Hard to believe ghosts of Ian Johnson and Jared Zabransky and Gerard Rabb didn't flit through the minds of more than a few Sooners, too, even if they didn't want to admit it.
"Doesn't bother me much walking back in here again," said coach Bob Stoops, who isn't going to give the media an eyedrop of true emotion on that subject. "We played a heck of a game last year."
That is the small comfort Oklahoma can take in looking back: It staged a steely comeback against Boise, scoring 25 consecutive points to take a seven-point lead into the final seconds. The problem is, that only set the stage for the Broncos to work their miracle.
The 50-yard hook-and-lateral touchdown with seven seconds left in regulation? Perfect execution. The fourth-down halfback pass for Boise's overtime touchdown? Perfect execution. The behind-the-back Statue of Liberty handoff from Zabransky to Johnson? Perfect execution.
Sometimes, even a really good defense isn't good enough to stop an offense that does everything right.
"We were in pretty decent position on a lot of 'em; they just executed pretty well," said Sooners defensive coordinator Brent Venables.
Then he rubbed a hand across his head.
"I say that, I don't know. You look at the percentages, those are hard plays to execute really well."

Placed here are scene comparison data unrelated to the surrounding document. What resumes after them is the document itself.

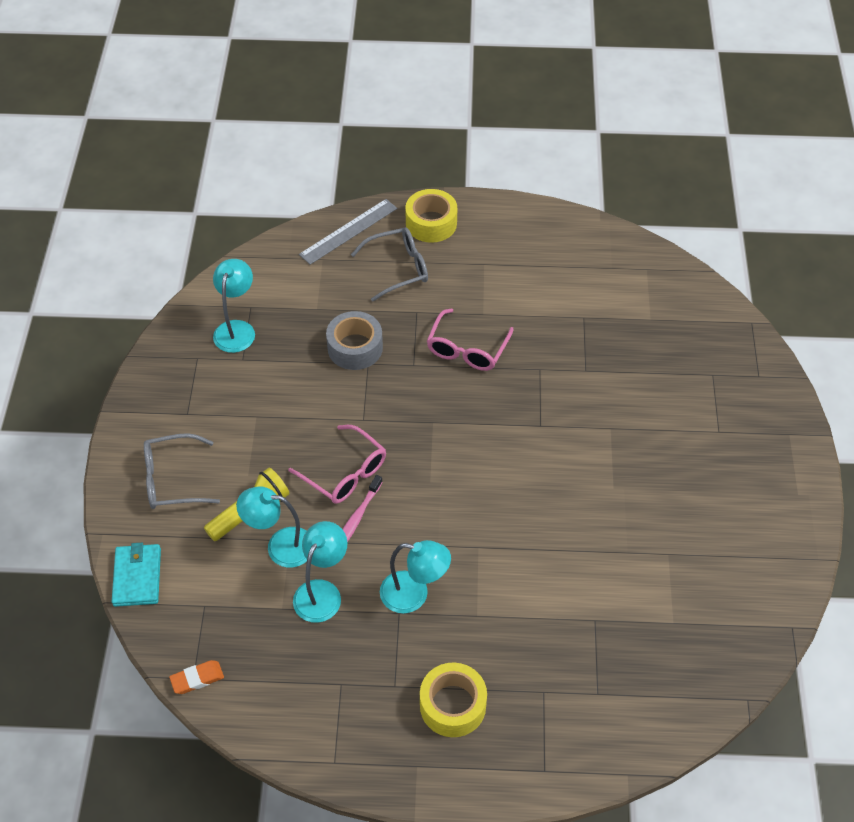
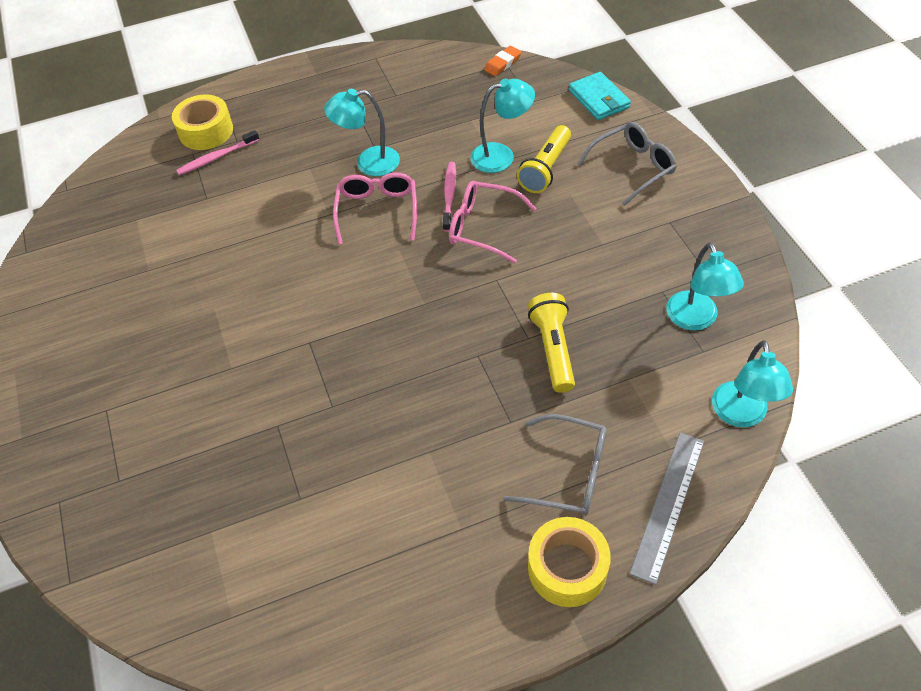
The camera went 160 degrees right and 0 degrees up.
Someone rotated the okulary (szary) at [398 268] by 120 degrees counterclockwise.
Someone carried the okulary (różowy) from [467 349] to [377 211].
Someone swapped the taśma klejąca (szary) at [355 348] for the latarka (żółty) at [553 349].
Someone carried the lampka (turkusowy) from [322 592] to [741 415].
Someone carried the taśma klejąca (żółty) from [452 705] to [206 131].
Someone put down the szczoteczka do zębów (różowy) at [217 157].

It wasn't like Oklahoma was unprepared. Venables saw Boise run the Statue of Liberty play while poring over film from the regular season -- liked the behind-the-back thing so much that he showed it to the Sooners' offensive staff. He even showed it to legendary former OU coach Barry Switzer. And, of course, he showed it to his defensive players.
They just couldn't stop the perfect execution of the perfect call at the perfect moment.
"I don't sit there laying in bed at night thinking about it," Venables said. "I'm thinking about the veer option."
That would be the offense of this year's Fiesta Bowl opponent, West Virginia. The Mountaineers might also have a quarterback who wears No. 5 and might also be underdogs from a lesser league, but the Boise similarities end right there.
West Virginia is not a BCS bowl newbie, having shocked Georgia in the Sugar Bowl two seasons ago. It has been part of the national championship discussion deep into each of the past two seasons. It has more skill-position speed than anyone the Sooners have faced all season.
But this also is a better Oklahoma team than the one posterized by Boise. This is a top-10 team nationally in scoring offense (43.4 ppg) and scoring defense (18.2). If there is a significant weakness -- beyond the absence of three defensive starters for a variety of reasons -- you need a microscope to find it.
So don't expect these Sooners to give up 43 points Wednesday night. Not going to happen.
"We play harder," Venables said of this defense, compared to last season's defense. "We're more physical. No question we're more physical in the front seven."
That front seven now gets the chance to lay licks on Patrick White, Steve Slaton, Noel Devine and the rest of the Mountaineers. They're fast but not big, and it will be a test to see how they handle the cumulative effect of repeated pounding from a defense that's nearly as swift as they are.
"They try to make you tackle in space," linebacker Curtis Lofton said. "We have to have extreme technique."
Someone asked Lofton about the challenge of stopping a quarterback who can break off a 40-yard run at any time. He sounded confident that the Sooners could handle it.
"Us playing Oklahoma football, we'll take 38 yards from that 40 yards, make it a two-yard run," Lofton said.
Someone else asked Lofton if he'll be wary of trick plays, after what happened a year ago.
"I'm gonna keep my eye out for them," he said.
Good idea. Just in case. Those who forget history are doomed to repeat it, as the saying goes, and that's one historical moment Oklahoma never wants to see again.